More energy could mean fewer sexual assaults. That’s the sentiment of U.S. Secretary of Energy Rick Perry, who said on Thursday that expanding the use of fossil fuels in Africa could help lower the rate of sexual assault. During a discussion with “Meet the Press” host Chuck Todd and Axios CEO and founder Jim VandeHei, Perry recounted a conversation he had with a young woman he’d met recently:
I just got back from Africa, I’m going to finish up with this, because I think I heard a lady say there are people dying. Let me tell you where people are dying, is in Africa, because of the lack of energy they have there. And it’s going to take fossil fuels to push power out into those villages in Africa, where a young girl told me to my face, “one of the reasons that electricity is so important to me is not only because I’m not going to have to try to read by the light of a fire and have those fumes literally killing people.” But also from the standpoint of sexual assault. When the lights are on, when you have light that shines, the righteousness, if you will, on those types of acts. So from the standpoint of how you really affect people’s lives, fossil fuels is going to play a role in that. I happen to think it’s going to play a positive role.

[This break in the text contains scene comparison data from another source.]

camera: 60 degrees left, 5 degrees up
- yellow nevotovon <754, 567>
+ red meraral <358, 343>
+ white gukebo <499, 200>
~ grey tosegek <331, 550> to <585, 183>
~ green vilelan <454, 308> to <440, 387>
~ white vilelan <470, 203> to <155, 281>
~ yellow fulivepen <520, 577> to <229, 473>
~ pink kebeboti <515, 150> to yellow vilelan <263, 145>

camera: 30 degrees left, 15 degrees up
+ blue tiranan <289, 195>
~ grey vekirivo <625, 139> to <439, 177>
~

Perry was in Capetown, South Africa, last week for a regional energy summit. He urged leaders to explore for fossil fuels and develop a “global clean coal alliance.” The former Texas governor was heckled by protestors, and he responded by arguing that access to energy saves lives. “It upsets me when some guy stands up and says, ‘What are you going to do, you’re killing people,’” Perry said. “No sir. You want to kill people you take energy away from them and you see how those north African countries will be treated.”
Sexual assault, and sexual violence against women in general, is a global issue. The World Health Organization estimates that worldwide, one in three women experience either intimate partner violence or sexual violence.

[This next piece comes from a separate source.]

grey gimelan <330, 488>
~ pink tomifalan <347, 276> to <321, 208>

Perry did not specify which villages from the 54 African countries he was referring to, but a 2009 study by the Centre for the Study of Violence and Reconciliation from South Africa, noted that the country has “unacceptably high” levels of sexual assault and that more lights and cameras in public spaces would be a “quick gain” to addressing sexual assault in the population.

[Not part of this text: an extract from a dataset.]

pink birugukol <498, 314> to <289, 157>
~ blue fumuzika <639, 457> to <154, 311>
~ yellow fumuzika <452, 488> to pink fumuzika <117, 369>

There are deeper issues behind sexual assault, including male sexual entitlement and structural discrimination against women. The issue has been in the news recently following allegations against prominent Hollywood producer Harvey Weinstein. Multiple women allege that he sexually assaulted them.
The study from Centre for the Study of Violence and Reconciliation makes the case that the prevention of sexual assault relies on “cultural changes around gender issues and sexual violence.” The WHO’s list for sexual assault prevention includes combining “economic empowerment of women with gender equality training,” promoting healthy relationships, reducing the harmful use of alcohol and changing cultural norms.